Right from the Kraftwerkian opening chords of it’s also clear that Houck is ready to embrace the electronic.

There’s always something warming about cover art that really conveys the sounds you’ll find within it. The coalescing of the art and music creates something intensely satisfying. It’s the feeling that a lot of time and passion has gone into every intimate detail. It gives the album its own unique and distinct feel.

That’s what Phosphorescent’s ‘Muchacho’ does. The cover reveals the light fading on a warm, dusky evening, where dusty and dirty romantic feelings linger. It’s a picture which captures love and fun and of being in a moment. And, of course, regret.

These are feelings that are wrapped up in the DNA of this record. There’s sunshine, there’s a warmth but mostly there’s a feeling that love isn’t working out. ‘Muchacho’ (a Spanish word, meaning - roughly - a mischievous young person) is a strikingly personal album, the sound of a man recollecting and realising what he’s lost and how he can find it again.

Matthew Houck stated in a recent interview that while he was trying to wrap his head around what his new record was going to be, his ‘life, to be honest, sort of fell apart’. It was in the process of getting it back together he created this collection of delicate and coloured-in hymns, which hum with gentle pastel shades and an electronic pulse.

The electronic elements are the most noticeable addition to Houck’s arsenal. Gone almost entirely is the full-band effort of ‘Here’s To Taking It Easy’ – ‘Muchacho’ bears a much closer relationship to the naked fragility and enveloping minimalism of ‘Pride’.

But right from the Kraftwerkian opening chords of ‘Sun, Arise! (An Invocation, An Introduction)’ it’s also clear that Houck is ready to embrace the electronic. Album highlight ‘Song For Zula’ is the track that brings this all together most impressively. Over an upbeat electronic pulse and tender strings, Houck delivers an achingly personal and honest portrait of love as he realises that ‘love is a cage in me.’

Throughout Houck flings his life out in front of us. It’s an album where his voice controls the environment. ‘Terror In The Canyons’ is dusted beauty, his forlorn vocals gliding over a beautiful piano line as he sings ‘now you’re telling me my heart’s sick’. The windswept ‘The Quotidian Beats’ sways wildly as his voice towers over it. And the hymnal ‘A Charm / A Blade’ catches fire with woops and rolling piano as the light streams in.
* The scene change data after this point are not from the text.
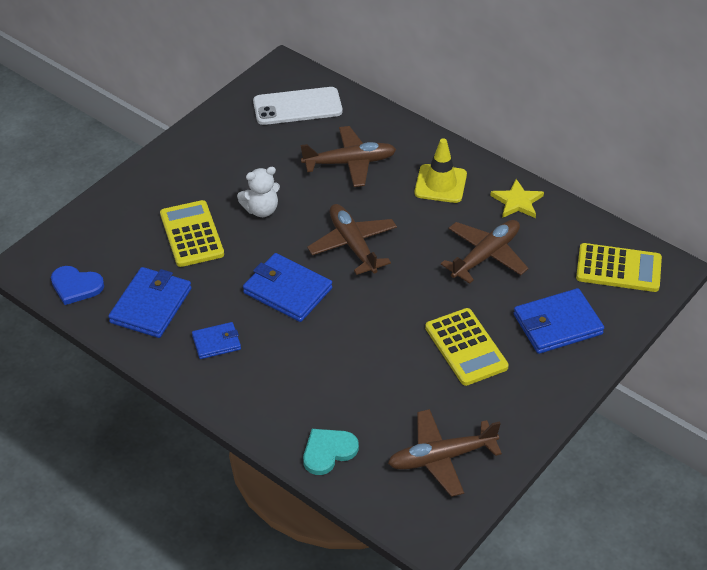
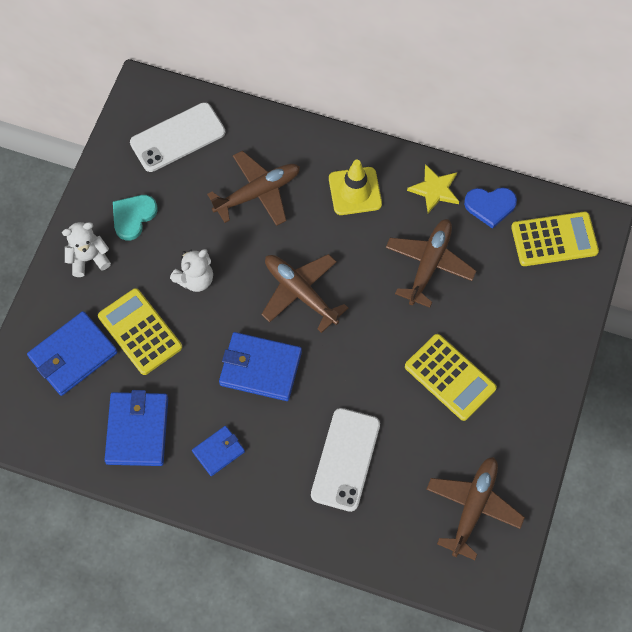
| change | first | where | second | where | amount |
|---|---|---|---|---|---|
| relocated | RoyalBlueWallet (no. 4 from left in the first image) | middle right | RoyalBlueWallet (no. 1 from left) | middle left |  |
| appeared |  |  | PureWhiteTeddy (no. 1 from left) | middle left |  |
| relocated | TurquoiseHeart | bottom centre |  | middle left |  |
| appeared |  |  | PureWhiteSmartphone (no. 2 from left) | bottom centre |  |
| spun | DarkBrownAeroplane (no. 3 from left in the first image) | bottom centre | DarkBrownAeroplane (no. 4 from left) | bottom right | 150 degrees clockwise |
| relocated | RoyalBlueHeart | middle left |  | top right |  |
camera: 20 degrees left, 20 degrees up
But it’s ‘Muchacho’s Tune’ which is the centerpiece of the record. ‘I’ve been fucked up and I’ve been a fool’ his cracked voice sings over twanging guitars, ‘but I’ll fix myself up and come and be with you.’ It’s a line where the strands of sunlight burst through the shadows of regret on a wonderful album. ‘Muchacho’ is a record which can soothe even the darkest nights and moods.